How many is that? I suppose they are not mutually exclusive either, and none of them is "the" reason. Let's coin a term for this, shall we. Manifoldness of the answer? Just joking.

An old argument

The orchid episode is the latest staging of a fight with ourselves that started long ago. I once attended a lecture by a biologist who was on a tour popularizing science, enlightening the audience about fallacies (mistakes in reasoning). I asked why people invent all those complex explanations (often paranormal) when the real one would have been simpler. I thought people are supposed to be intellectually lazy when possible to preserve energy or whatever. Apparently we want the explanation to be rare and dramatic. I do believe now that we subconsciously want the answers to be more entertaining than real. The official term is "narrative bias", because some explanations have the shape of a story. And again - people love stories.

Say a patient is convinced their headaches are a tumour. Let's make this character more developed. A forty-two-year-old man has real headaches and fears there's something awfully wrong. He ignores the surrounding evidence: headaches happen on certain days, there were three nights of five hours of sleep before that, a coffee at six pm, a fight on Sunday and maybe some more stuff going on in his life. Scrupulous doctor takes the case seriously, rules things out, and tells the man to adjust his sleep. What would feel more story-like? Sleep deprivation or a tumour?
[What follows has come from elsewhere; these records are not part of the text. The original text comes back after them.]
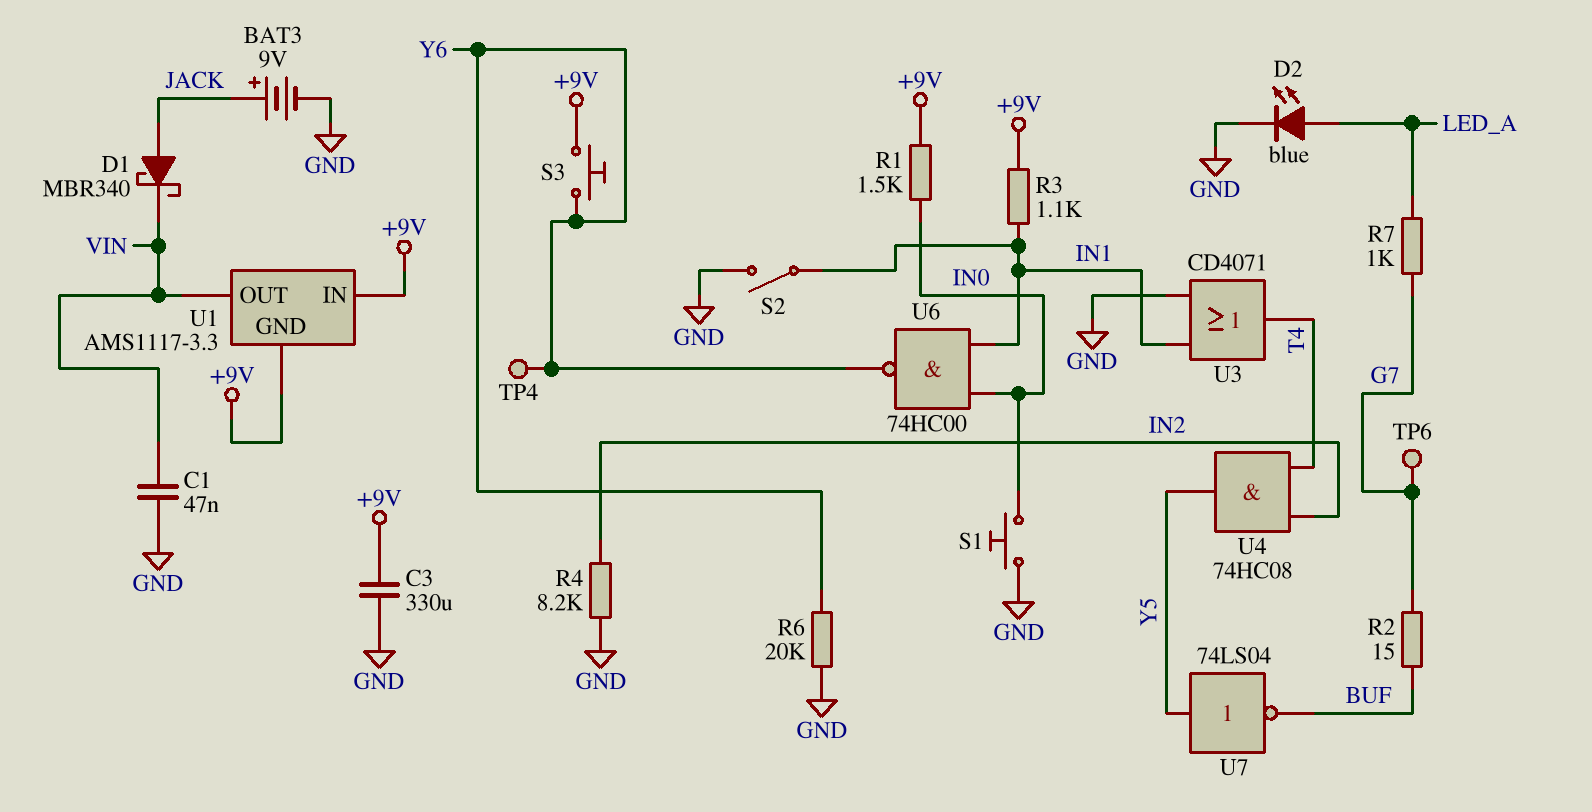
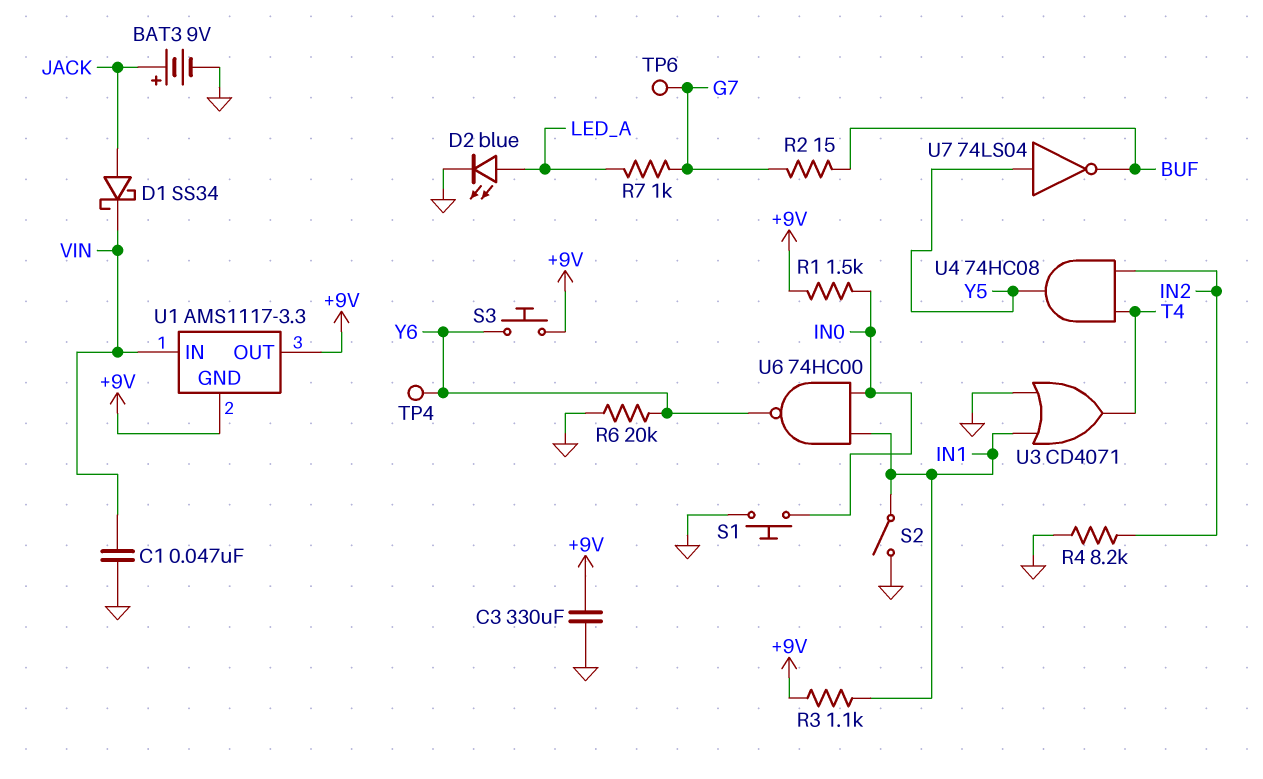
D1: schottky MBR340 (A JACK, K VIN) -> schottky SS34 (A JACK, K VIN)
U1 pin IN: +9V -> VIN
U1 pin OUT: VIN -> +9V

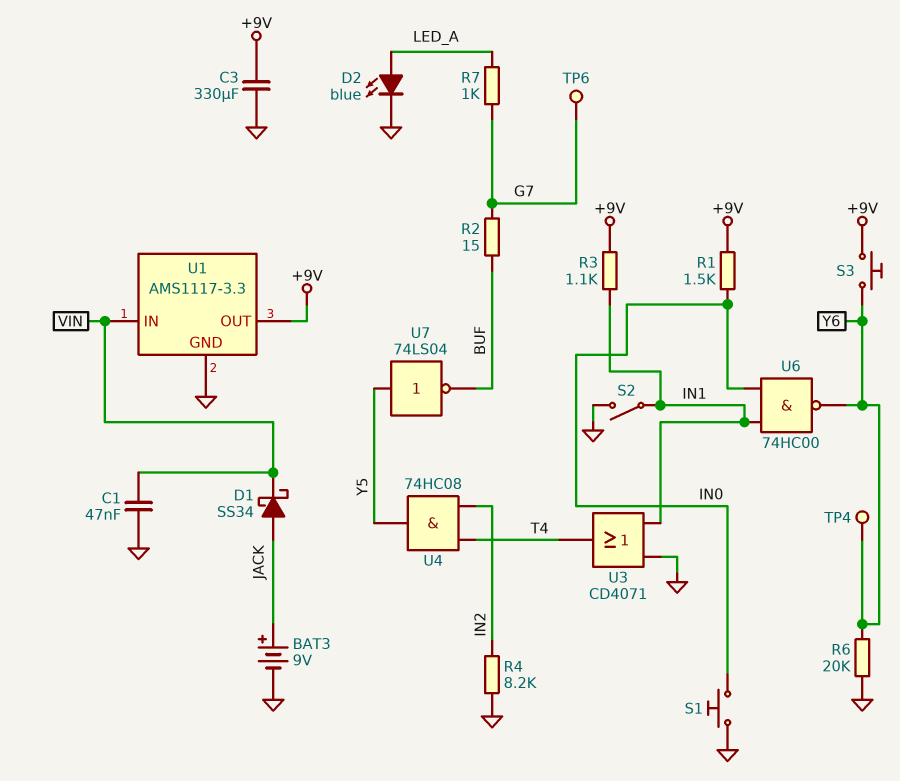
U1 pin GND: +9V -> GND

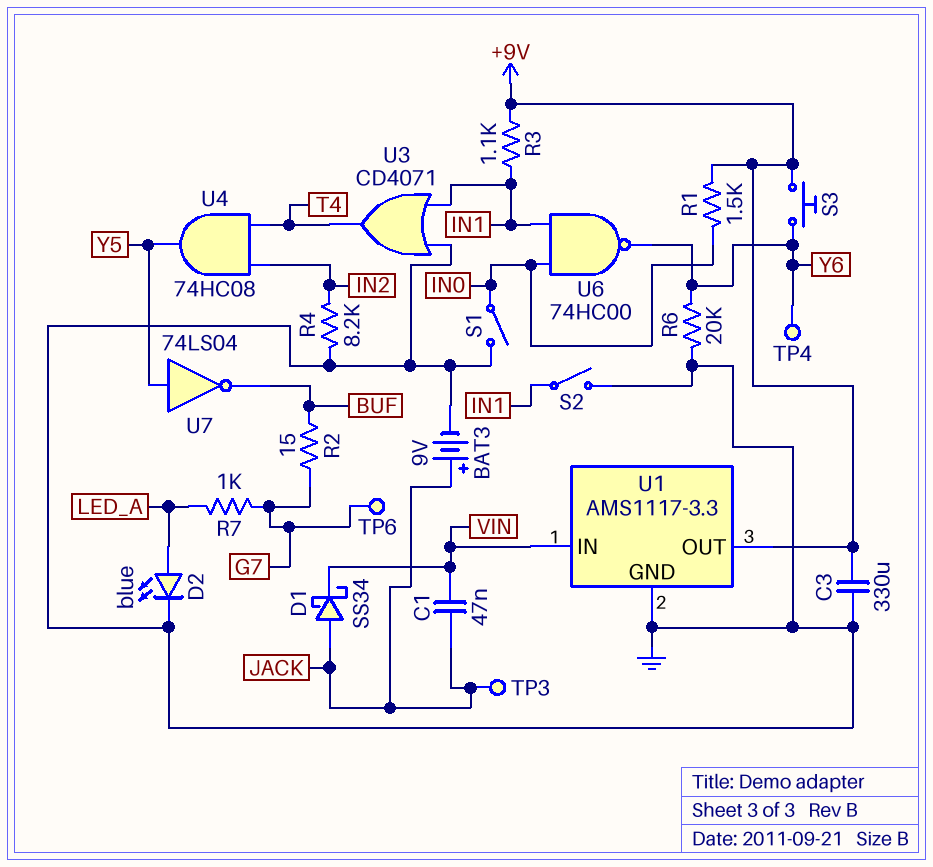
C1: 47nF (GND, VIN) -> 47nF (JACK, VIN)
S1: button (GND, IN0) -> switch (GND, IN0)
TP3: none -> test point (JACK)

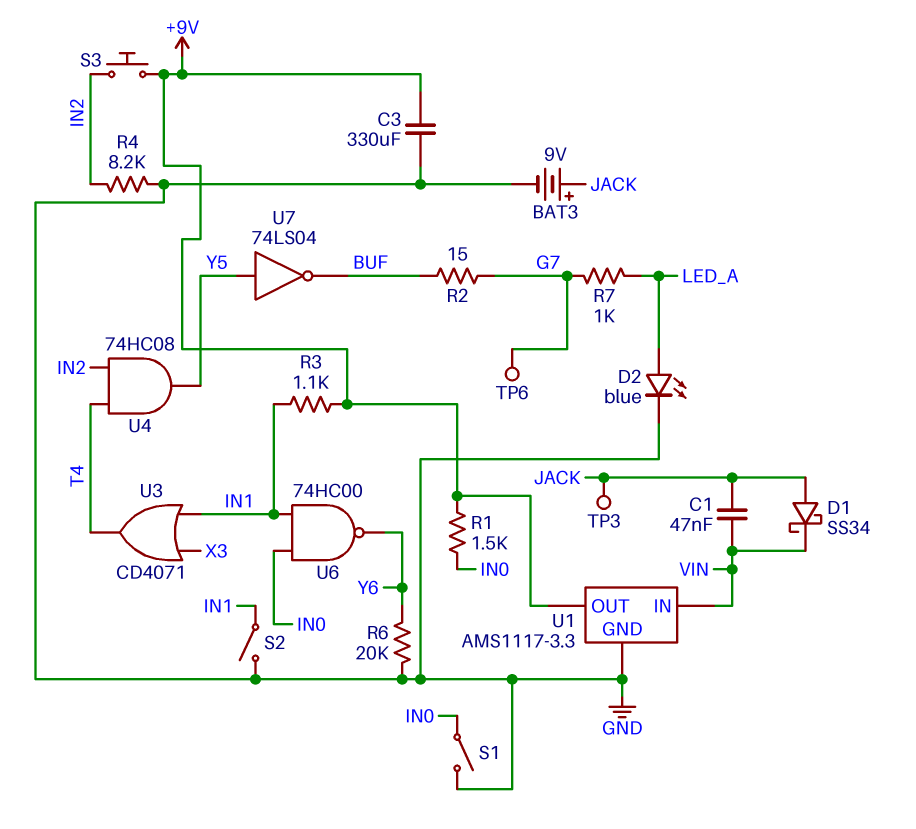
S3: button (+9V, Y6) -> button (+9V, IN2)
TP4: test point (Y6) -> none
U3: OR CD4071 (in GND, in IN1, out T4) -> OR CD4071 (in IN1, in X3, out T4)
I'm interested in conspiracy theories, not the contents as such, but why they appear. Again, among other reasons of course, each of those theories offers a story, a narrative, worthy of a screenplay. When a government does something that looks deliberate and sinister, Facebook lights up with theories about who benefited and how this was planned for months and maybe let's throw in some lizards shall we. The dull explanation here would be bureaucrats in a hurry missed an internal email, a deputy minister who underestimated the consequences, or banal incompetence. Maybe the bill will be voted against, or reviewed and edited, but we don't consider all this a part of the picture. The competent-malevolence reading is so much more enjoyable than the incompetent-people-are-not-ideal one. I wouldn't be excited to watch a movie about a guy missing an email, but a sinister evil bald guy petting a cat in an evil lair - take my money.

A man watching a video about a conspiracy

Sometimes avoiding boredom costs us, as in not seeing the real reason relationships go south, or not treating a medical condition the proper way, and sometimes vivid is the point. I can't recall a single elegy that lists six overlapping psychological mechanisms of grief.


My friend called me once to vent about the malevolent boss, and having analysed some supporting details that had initially been left out of the picture, we figured out at least three or four alternative versions. I could hear her chest unclench on the other end of the line, breathing out in disappointed relief. Her initial story was bigger, now she is a person whose boss is simply useless, which is the answer she will have to act on.

Let's enter the kitchen again. The orchid is still doing nothing. I have lowered the watering frequency, moved the pot two feet to the right, accepted the fate of a disappointed plant-owner for the next couple of months. Now, I'm trying to enjoy having done the dull adequate thing. The pleasure of accurate answers is faint, but I'll be okay.

Notice when the answer is correct and you are bored by it, and notice the impulse to find a cooler version. Sometimes the latter version is the right one, but more often than not it is another orchid trick, and you already know how it ends.